Итак, еду в город Октябрьский, что в Башкирии. В «Литгазету» написал молодой мастер профтехучилища Наиль Хайрулин. Прокурор города завёл на него уголовное дело. Наиль отказывался служить в армии. Заявление по тем временам – неслыханное. Местные многотиражки величали его дезертиром и предателем. Но районный суд оправдал подсудимого, так как на его иждивении была парализованная мать. Несмотря на оправдательный приговор, прокурор города, писал Хайрулин, его преследует. Уже после суда Хайрулина уволили из училища.
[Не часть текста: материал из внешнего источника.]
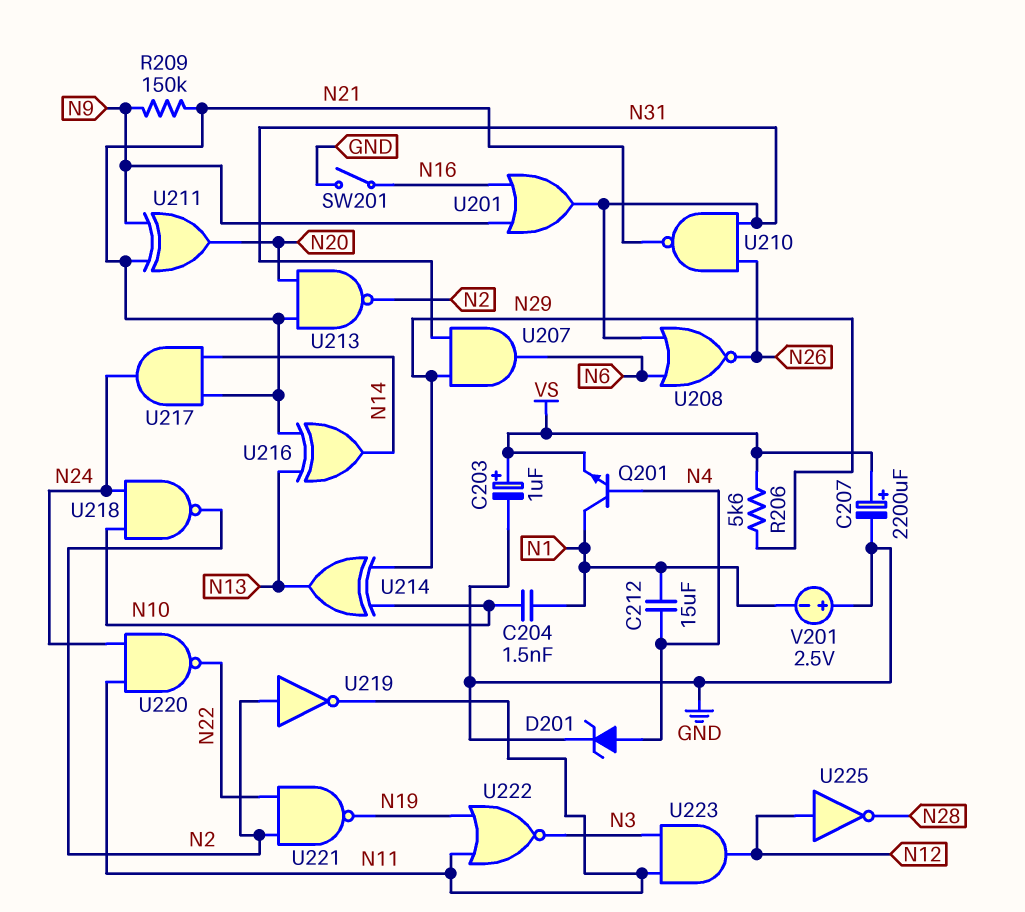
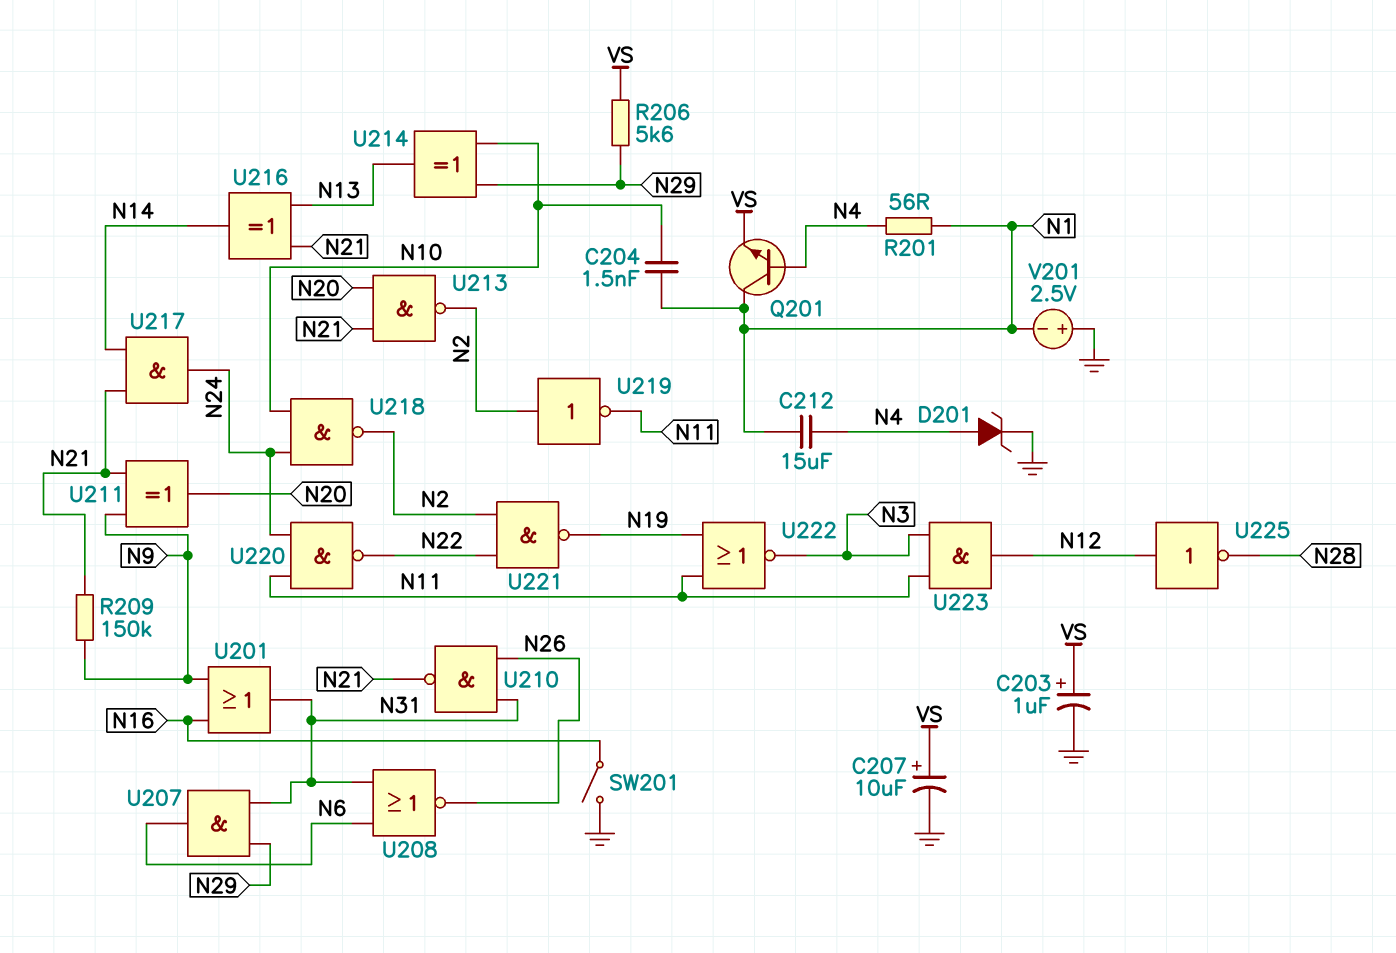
C207: 2200uF (plus VS, minus GND) -> 10uF (plus VS, minus GND)
R201: none -> 56 (N1, N4)

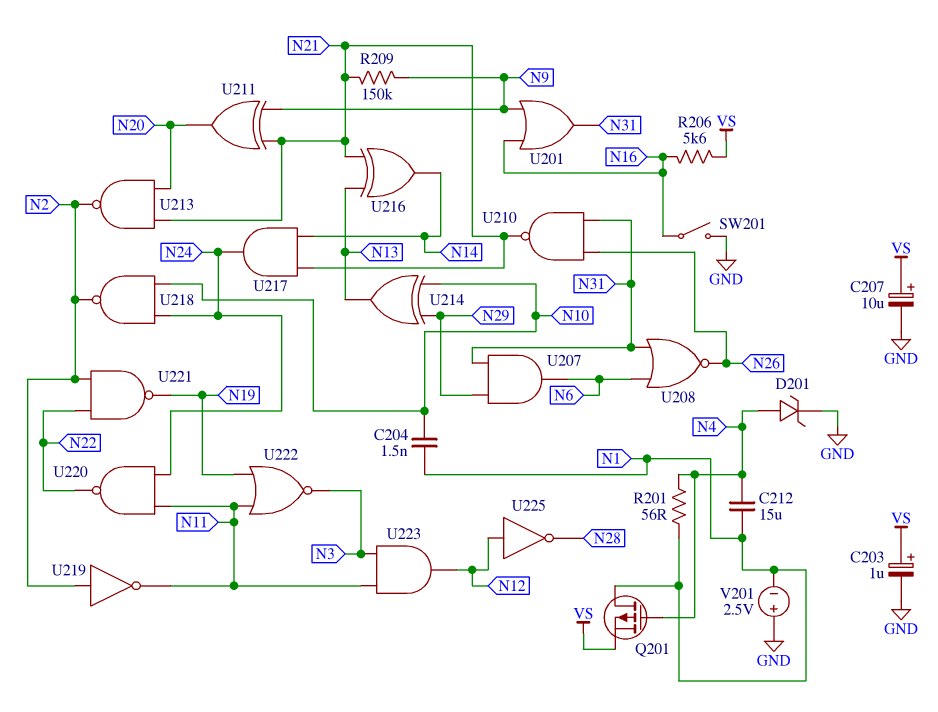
Q201: NPN (B N4, C N1, E VS) -> PMOS (G N4, D N1, S VS)
R206: 5.6k (N29, VS) -> 5.6k (N16, VS)

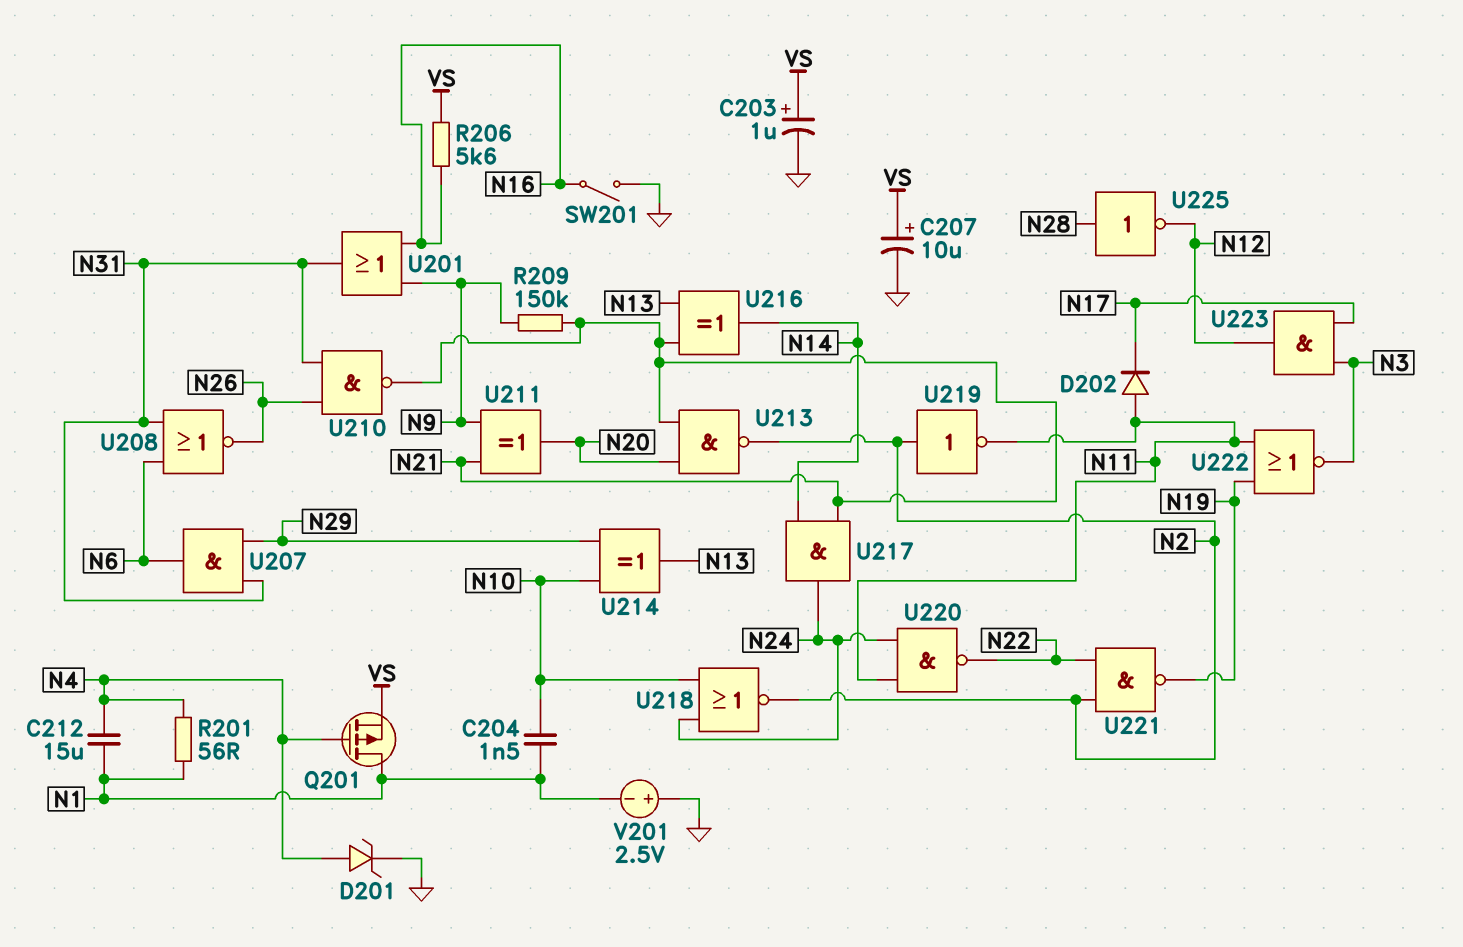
D202: none -> diode (A N11, K N17)
U218: NAND (in N10, in N24, out N2) -> NOR (in N10, in N24, out N2)
U223: AND (in N3, in N11, out N12) -> AND (in N3, in N17, out N12)
U225: NOT (in N12, out N28) -> NOT (in N28, out N12)

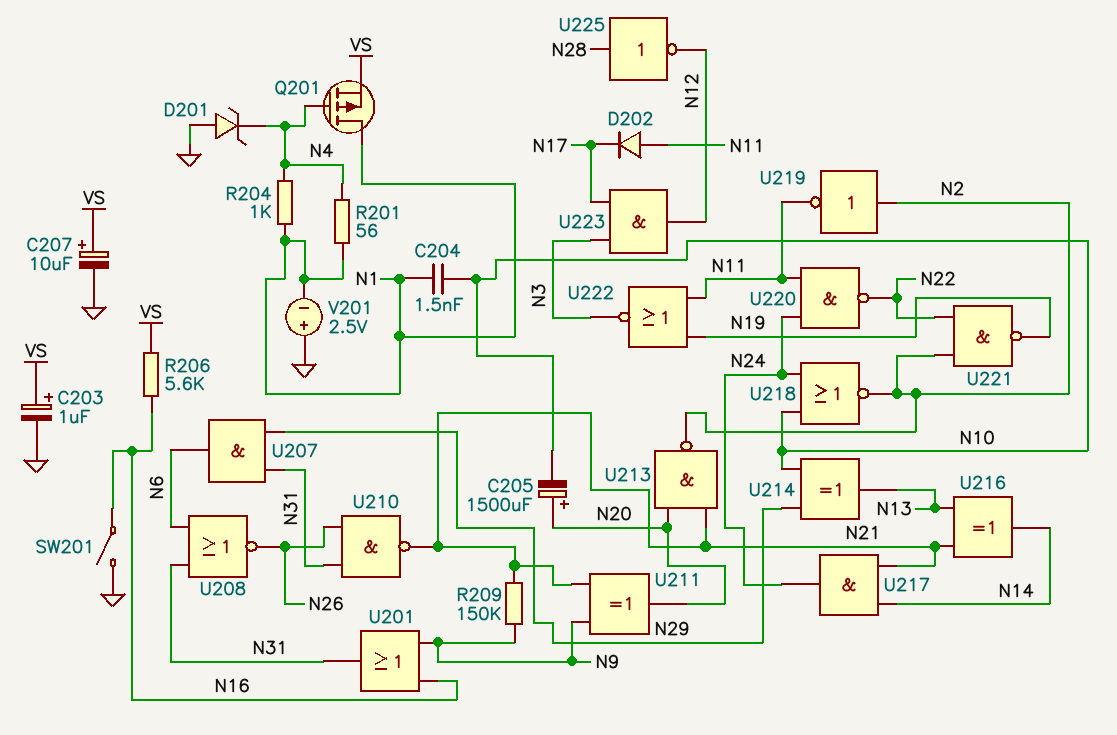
C205: none -> 1500uF (plus N20, minus N10)
C212: 15uF (N1, N4) -> none
D201: zener (A N4, K GND) -> zener (A GND, K N4)
R204: none -> 1k (N1, N4)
В Октябрьском я выяснил: правду написал Хайрулин. Его мать – совсем уже высохшая старушка – много лет назад, во время войны, работала на лесоповале. Теперь обезножила. Помню её настороженный взгляд. На судебное заседание она по состоянию здоровья прийти не смогла, и суд в полном составе прибыл к ней. «Я её слушаю, а сам за Наилем наблюдаю краем глаза, – рассказывал мне при встрече пожилой, многоопытный судья Фаттахов. – Он за ней ухаживал, как профессиональная сиделка. Меня не обманешь».
«Наши ребята в Афгане кровь проливают, а этот тип больной матерью прикрывается!» – твердил мне прокурор города все три дня, что я провёл в прокуратуре, изучая дело Хайрулина. Подвижный, молодой прокурор утомил меня назойливой предупредительностью: «Чайку? Вас подвезти?..» Он был уверен в своей грядущей победе: «Я его засажу!» Для меня было внове, что представитель закона не боится сломать две жизни: и сына, и матери.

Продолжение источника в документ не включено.